El rosa en un tiempo blanco y negro
PALABRERÍA
Pedrada. Me remonto a muy atrás, a cuando nuestros juegos eran peligrosos y podías regresar a casa con la cabeza abierta de una pedrada. Sin embargo, no escribo sobre lo rojo, sino sobre lo rosa. El rosa, al decir de los especialistas en decodificación social, representa hoy un color político, expresado en la peluca de Michaela Coel de la serie Podría destruirte (HBO), alegato contra la violencia sexual y de la libertad cosida con dolor. En los años setenta, reivindicar el rosa llevaba directamente al puñetazo y al apelativo de mariquita o maricón y, sin embargo, existía un ser pintado con ese tono al que se lo seguía con la devoción y la confianza reservadas a los flautistas, a los profetas, a los feriantes y al carrito de los helados: la Pantera Rosa.
Anteojera. Nadie se planteaba entonces que la Pantera Rosa fuera rosa, el color reservado a las niñas, a los padres con anteojeras y a la industria de la sexualización. El show de la Pantera Rosa apareció en España en 1972 –medio siglo en 2022– y yo tenía seis años y deseaba que llegara el sábado por la tarde para sentarme ante el televisor y reír o sonreír o alborozarme con las aventuras de aquel felino capaz de las mayores barrabasadas sin perder ese paso que le dio fama. Tenía una manera peculiar de andar, y de mover la figura y alzar el hombro, que nunca renunciaba a la elegancia.

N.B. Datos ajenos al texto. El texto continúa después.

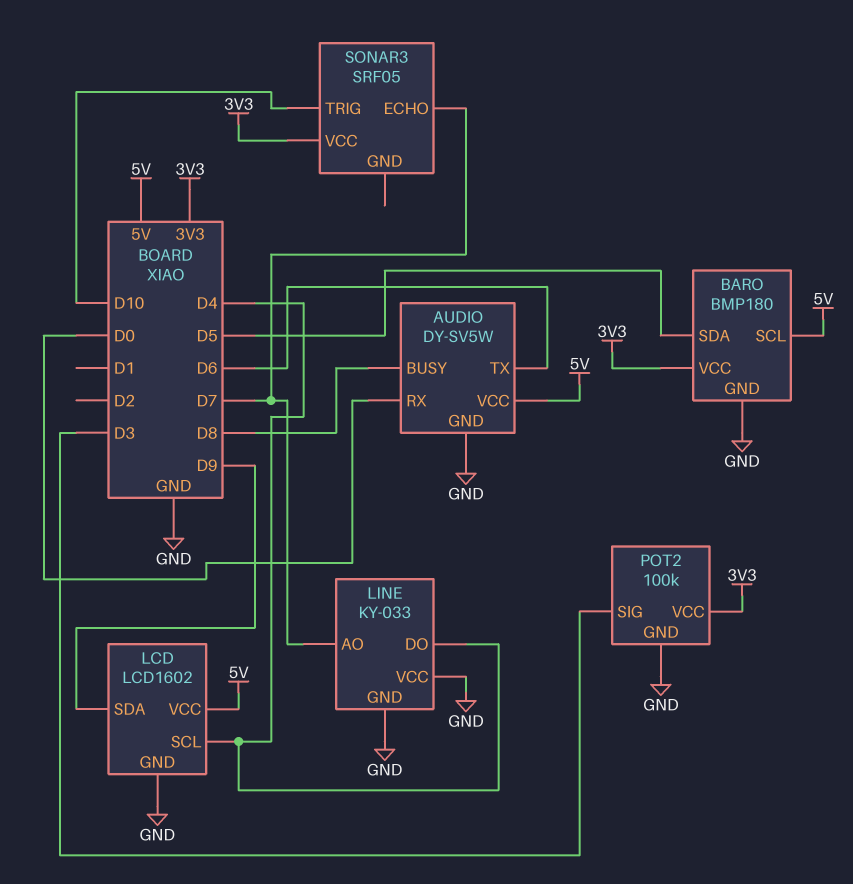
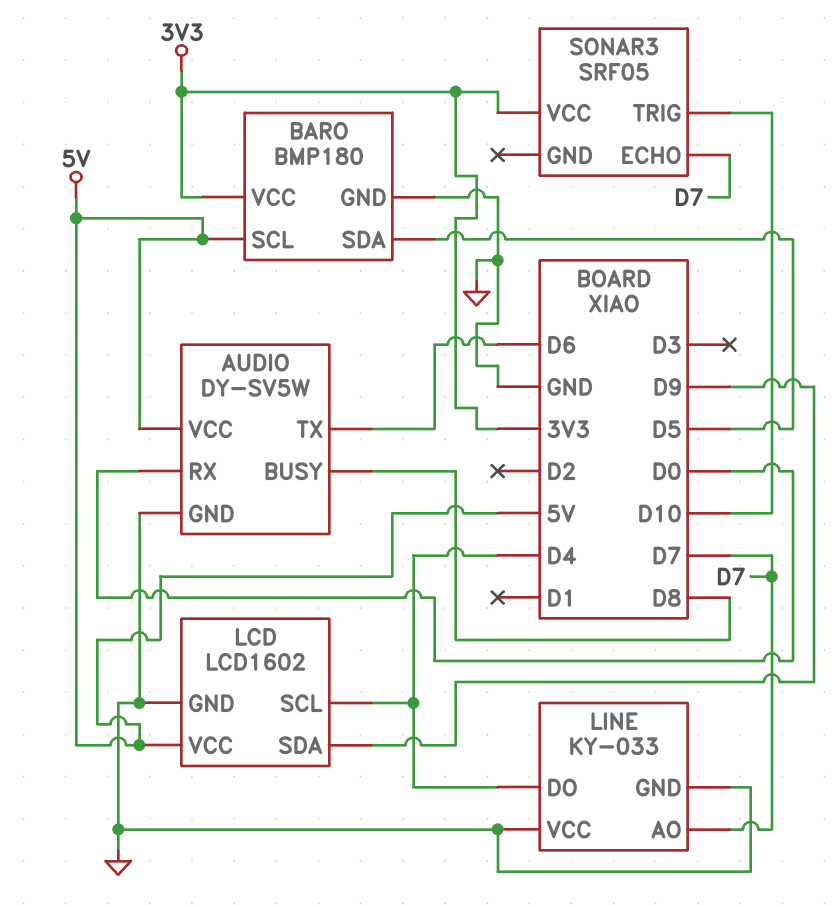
POT2: 100k -> none
POT2 pin GND: GND -> none
POT2 pin SIG: D3 -> none
POT2 pin VCC: 3V3 -> none

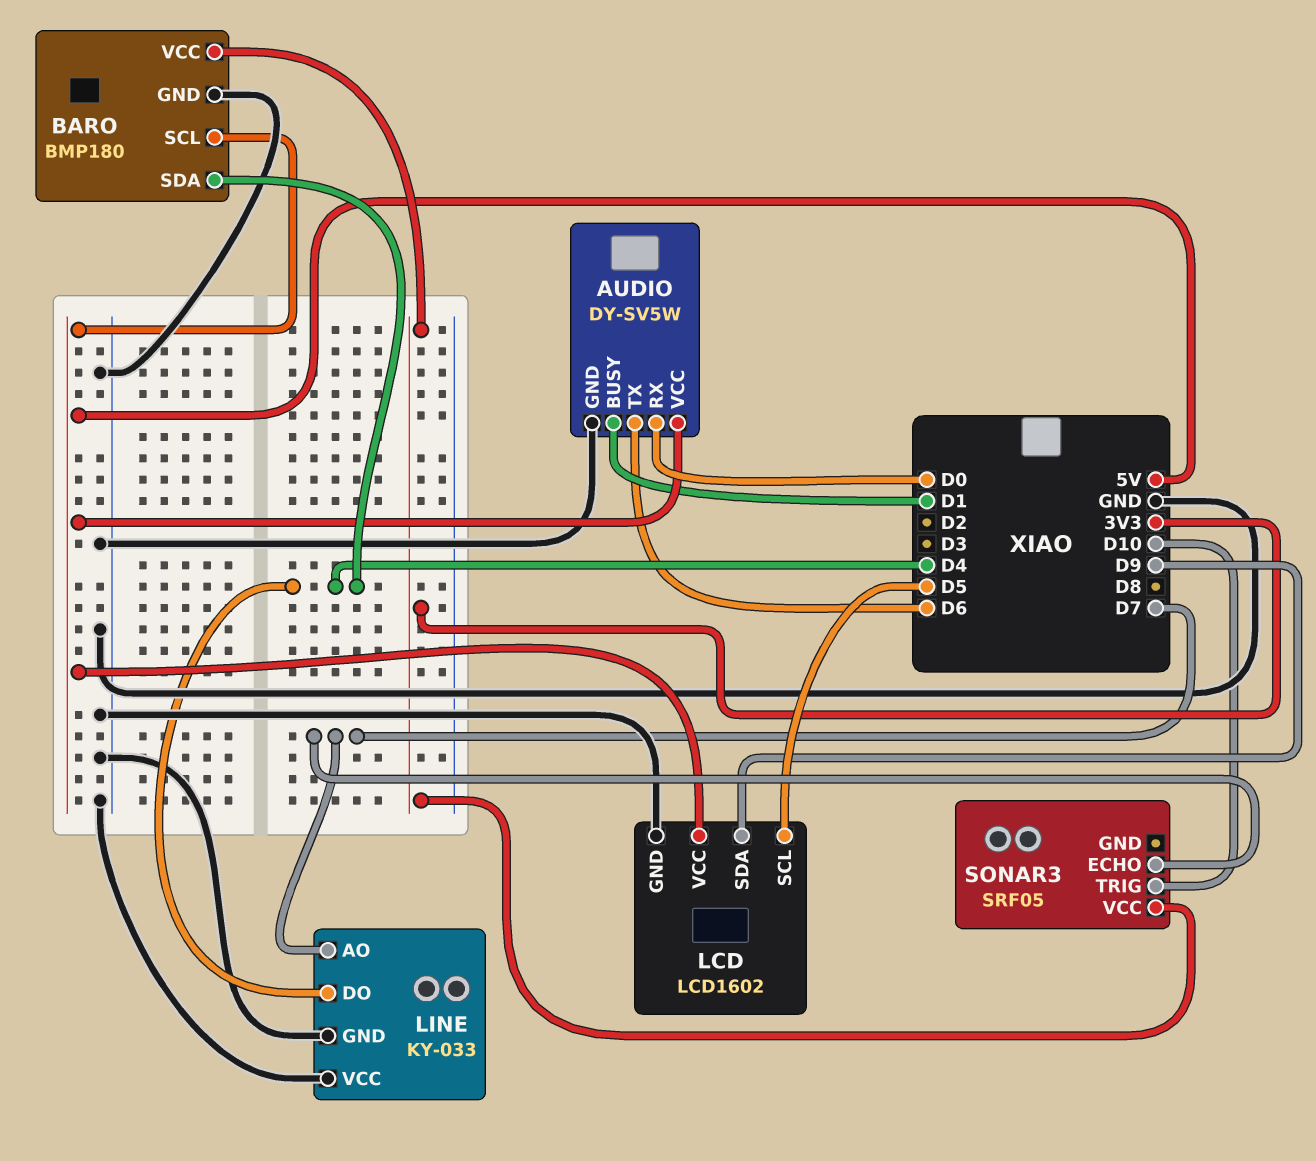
AUDIO pin BUSY: D8 -> D1
BARO pin SDA: D5 -> D4
LCD pin SCL: D4 -> D5

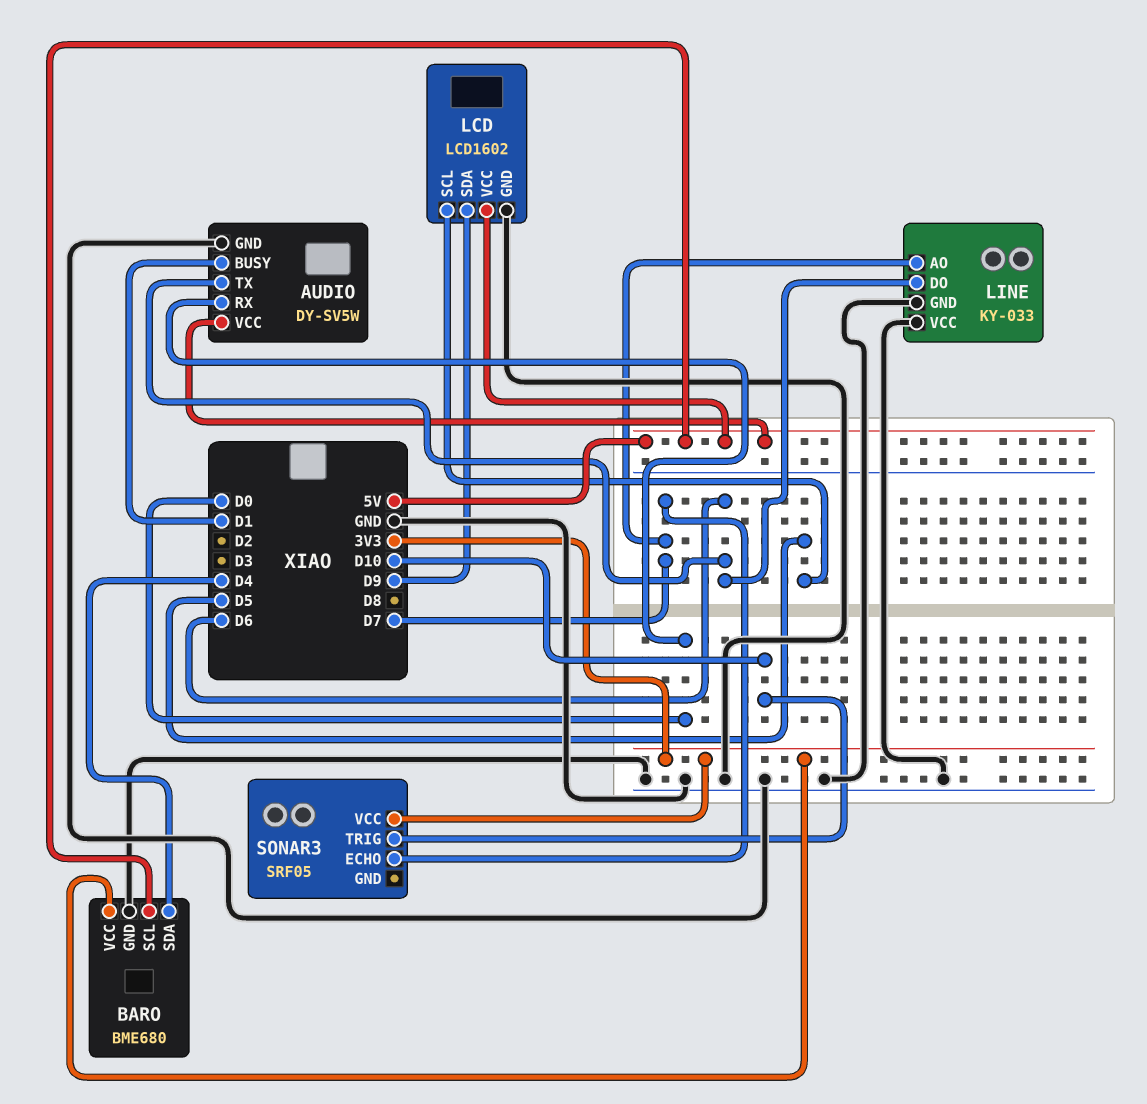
BARO: BMP180 -> BME680
LINE pin DO: D4 -> D6

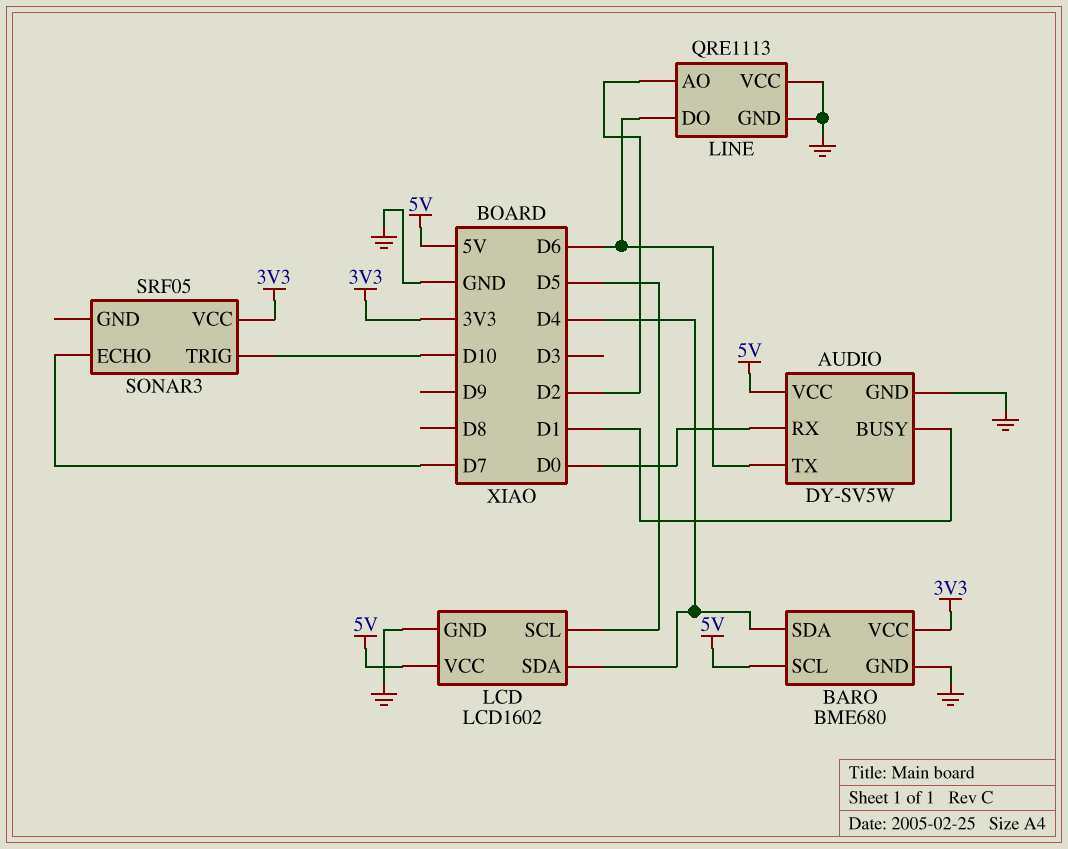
LCD pin SDA: D9 -> D4
LINE: KY-033 -> QRE1113
LINE pin AO: D7 -> D2

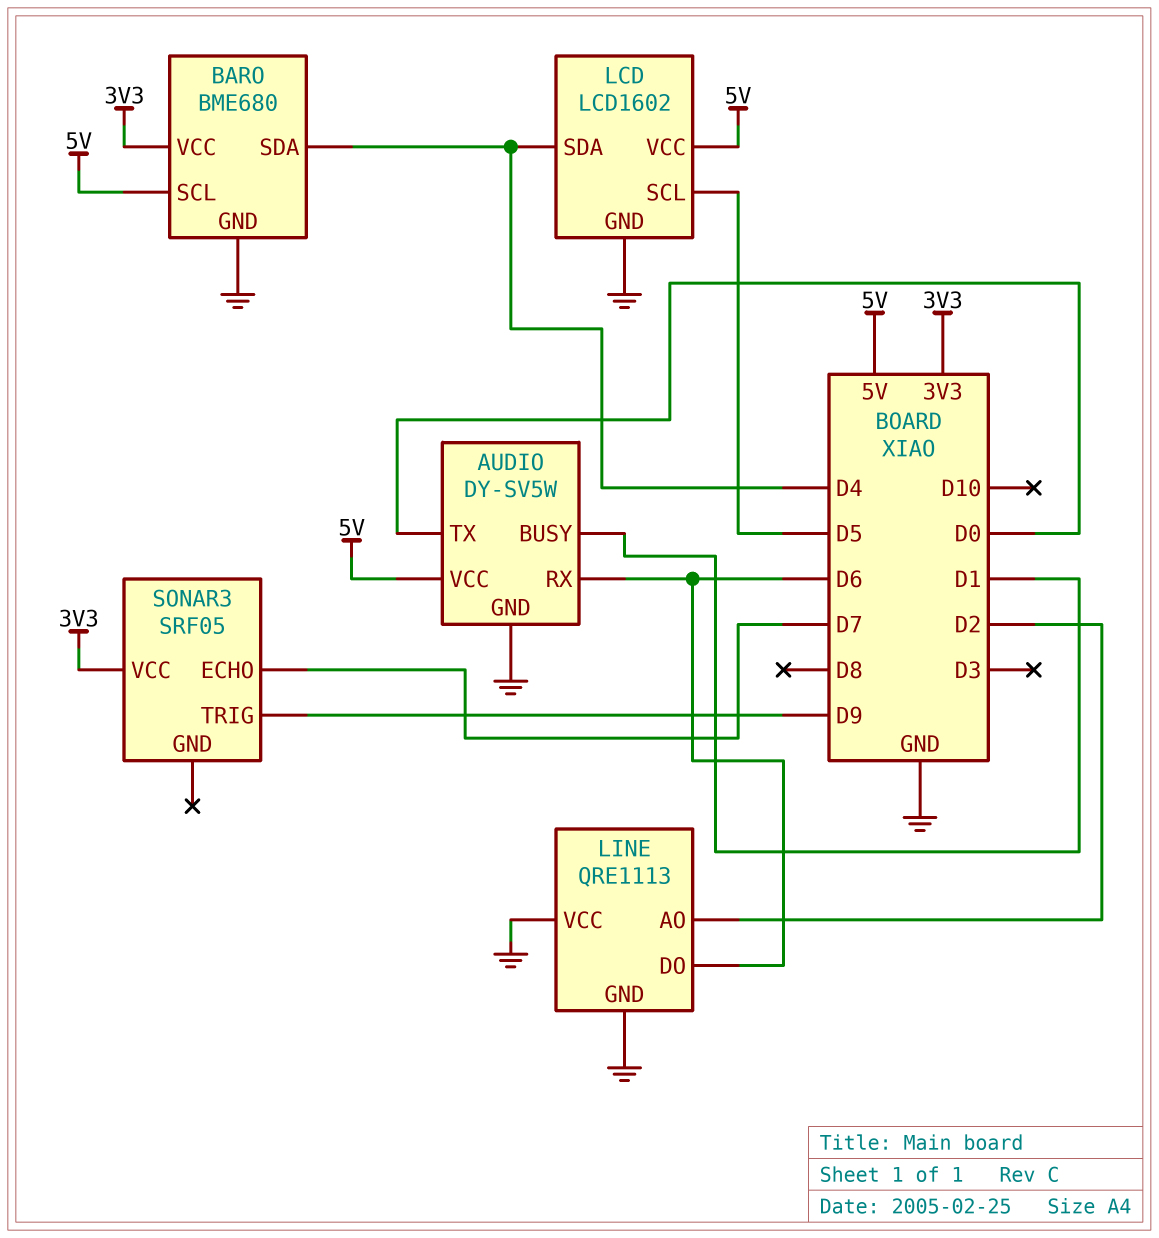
AUDIO pin RX: D0 -> D6
AUDIO pin TX: D6 -> D0
SONAR3 pin TRIG: D10 -> D9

Estoico. La euforia de la brillante careta y esa canción de Doug Goodwin que interpretaban The Barbatsalos, grupo del que nunca he sabido nada, me ponía alerta y en situación. El primer episodio era la gloria porque aún quedaban dos, y el tercero anunciaba el final inmediato del disfrute y la triste y prolongada espera de siete días hasta el siguiente show. Las plataformas permiten un consumo bulímico, pero nosotros teníamos que seguir la estricta dieta semanal. Cada programa tenía su día y su hora y con ese calendario inalterable compartimentábamos la infancia. Aquel régimen no nos hizo ni pacientes ni estoicos: tragamos episodios con la misma voracidad que un millennial.

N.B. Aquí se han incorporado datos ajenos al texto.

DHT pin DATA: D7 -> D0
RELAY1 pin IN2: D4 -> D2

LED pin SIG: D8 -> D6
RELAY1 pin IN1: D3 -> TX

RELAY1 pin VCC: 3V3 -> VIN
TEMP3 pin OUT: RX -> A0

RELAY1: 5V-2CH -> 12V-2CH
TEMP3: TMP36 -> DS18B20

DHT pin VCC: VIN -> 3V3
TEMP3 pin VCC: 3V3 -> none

Bólido. Todo era extraordinario y motivador, la música, como digo, de un optimismo feroz que aún hoy me pone la carne de gallina. Y el coche, qué extraordinario vehículo de siete metros de longitud, con el morro de pato y conducido por ¡un niño con casco! ¿En qué maravilloso lugar dejaban a un chico llevar semejante bólido?, pensábamos. Se abría la tripa y salían los dibujos, y la mezcla de la imagen real con la pintada también era sorpresiva. La pantera y el inspector entraban en el Teatro Chino de Hollywood Boulevard, que en nuestra imaginación podría haber sido el castillo de Fu Manchú.
Regla. Antes he dicho que no había prejuicios hacia el rosa de la Pantera Rosa y he mentido: porque era en blanco y negro, porque la tele era en blanco y negro, porque la vida era en blanco y negro. El pastelito sí que era rosa, rosa chicle, y lo comía a la menor oportunidad sin que los matones me lo restregaran por la cara. Y no deja de ser raro porque entonces la violencia estaba en todas partes: en la regla del profesor, en el cachete del cura, en la intimidación de los conserjes, en los tumultos en el patio del colegio.
Remordimiento. El estreno de la teleserie en España fue en 1972 y el bizcocho es del 73, creación del químico Josep Pujol –fallecido en noviembre de 2019– para la planta de Bimbo de Granollers. La modernidad, para nosotros, era la bollería industrial y esos placeres de azúcar que ya no comemos, o que tomamos de forma esporádica y nunca con relax, sino con remordimiento. De niño también era algo ocasional, festivo y con excusa: la economía no daba para envoltorios brillantes.
Fórmula. Lo he vuelto a probar y es diferente. Lo recordaba cremoso y con un manifiesto contraste entre la cobertura y el interior. No sé si la fórmula es la misma. Seguro que quien es diferente soy yo.